'No signs of life' in Beirut rubble after three-day search for blast survivors


  • World
  • Saturday, 05 Sep 2020

Volunteers and a member of the Chilean rescue team dig through the rubble of buildings which collapsed due to the explosion at the port area, after signs of life were detected, in Gemmayze, Beirut, Lebanon September 5, 2020. REUTERS/Mohamed Azakir

BEIRUT (Reuters) - Rescue workers digging through the rubble of a Beirut building for the third day on Saturday said there was no longer hope of finding someone alive more than a month after a massive port explosion shattered Lebanon's capital.

About 50 rescue workers and volunteers, including a specialist team from Chile, had worked for three days to locate anyone after sensors on Thursday detected signs of breathing and heat.

"Technically speaking, there are no signs of life," Francisco Lermanda, the head of volunteer rescue group Topos Chile, said in a news conference on Saturday evening, adding that rescuers had combed 95% of the building.

The signs of life detected in the past two days, Lermanda said, were breaths of fellow rescuers already inside the building picked up by their sensitive equipment. He said efforts would now focus on clearing the rubble and finding remains.

"We never stop with even one percent of hope," Lermanda said, of finding a body. "We never stop until the job is done."

The Aug. 4 blast killed about 190 people, injured 6,000 more, and devastated whole neighborhoods. The authorities held ceremonies on Friday to mark a month since the explosion tore into a city already reeling from a crippling economic crisis.

Rescue efforts dominated local and social media, as the Lebanese were transfixed, desperate for a miracle. None came.
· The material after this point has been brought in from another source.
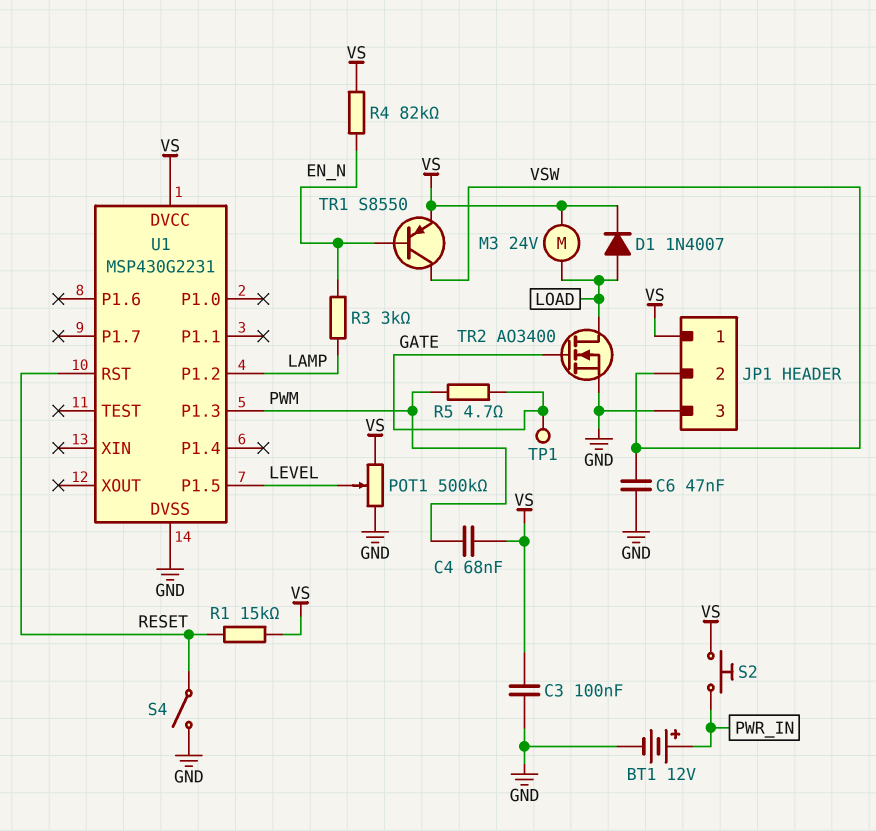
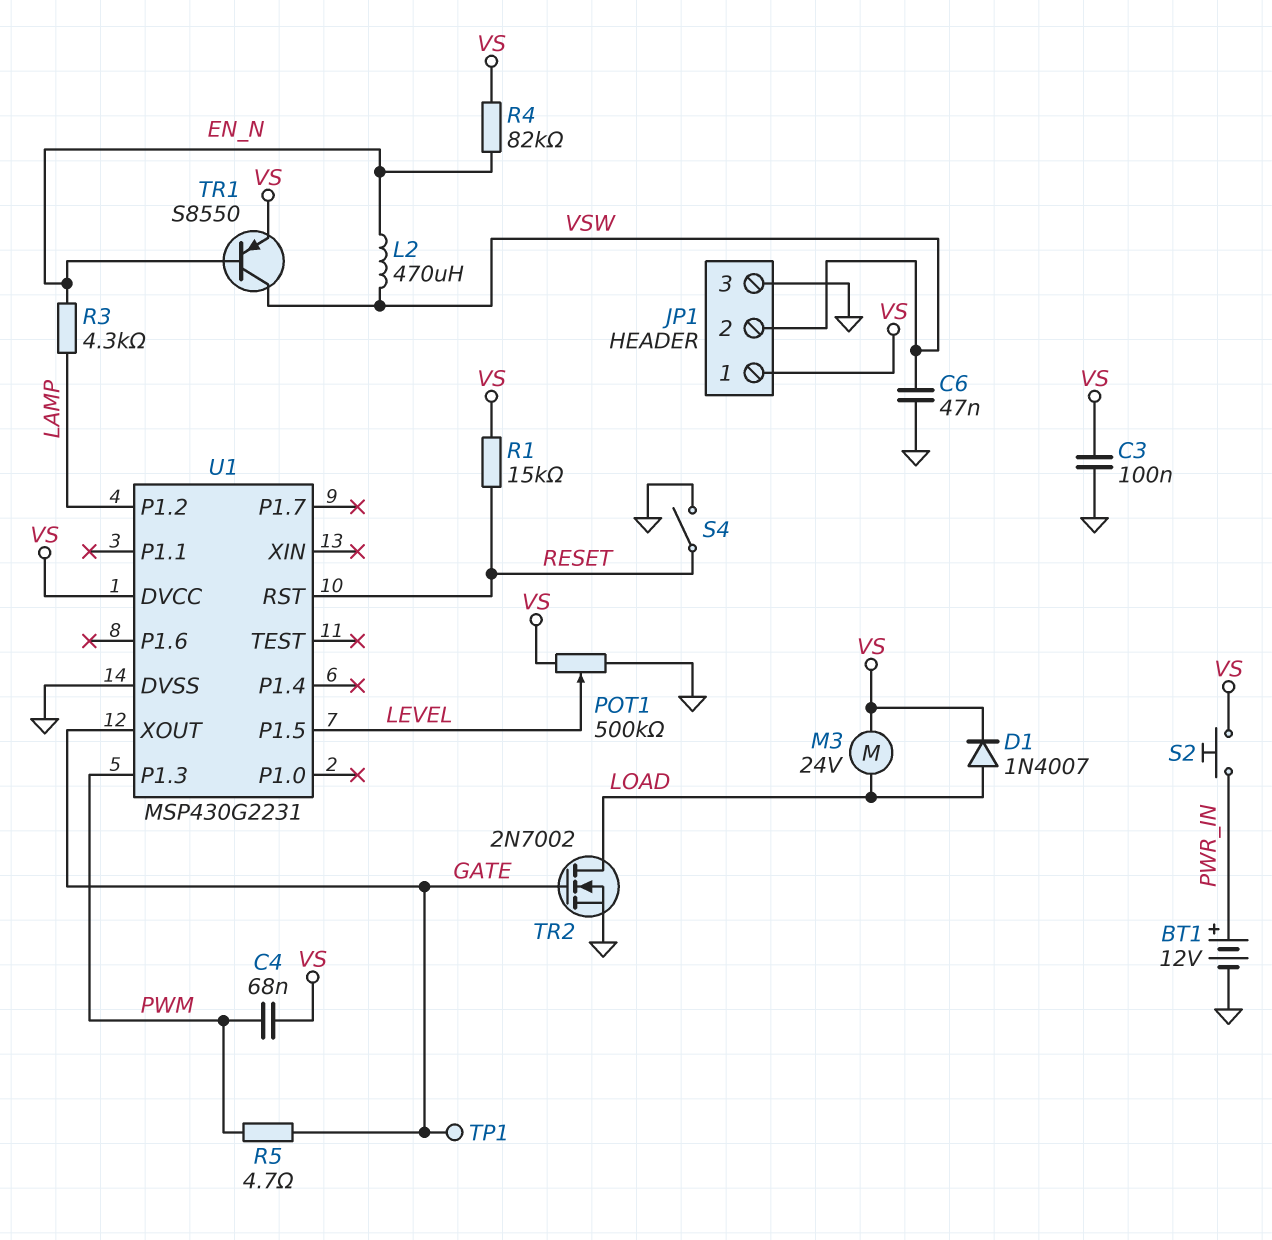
L2: none -> 470uH (EN_N, VSW)
R3: 3k (EN_N, LAMP) -> 4.3k (EN_N, LAMP)
TR2: NMOS AO3400 (G GATE, D LOAD, S GND) -> NMOS 2N7002 (G GATE, D LOAD, S GND)
U1 pin XOUT: none -> GATE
The ruined building where the search was continuing lies between the residential districts of Gemmayze and Mar Mikhael, among the hardest hit areas by the blast and home to many old buildings that crumbled as the shockwave ripped through.

Work was slow, rescue workers said earlier in the day, as the badly damaged building was at risk of complete collapse.

"The building is really crumbling, it's scary and there's a lot of danger to the team," said George Abou Moussa, head of Lebanon's civil defense.

Workers used shovels and their hands to dig, while mechanical diggers and a crane lifted heavy debris. Scanning equipment was also used to create 3D images of the wrecked building.

(This story corrects spelling from Lermanta to Lermanda; adds identification of civil defense chief in paragraph 10)

(Reporting by Raya Jalabi and Ali Abdallah; Writing by Raya Jalabi; Editing by Ros Russell and Jonathan Oatis)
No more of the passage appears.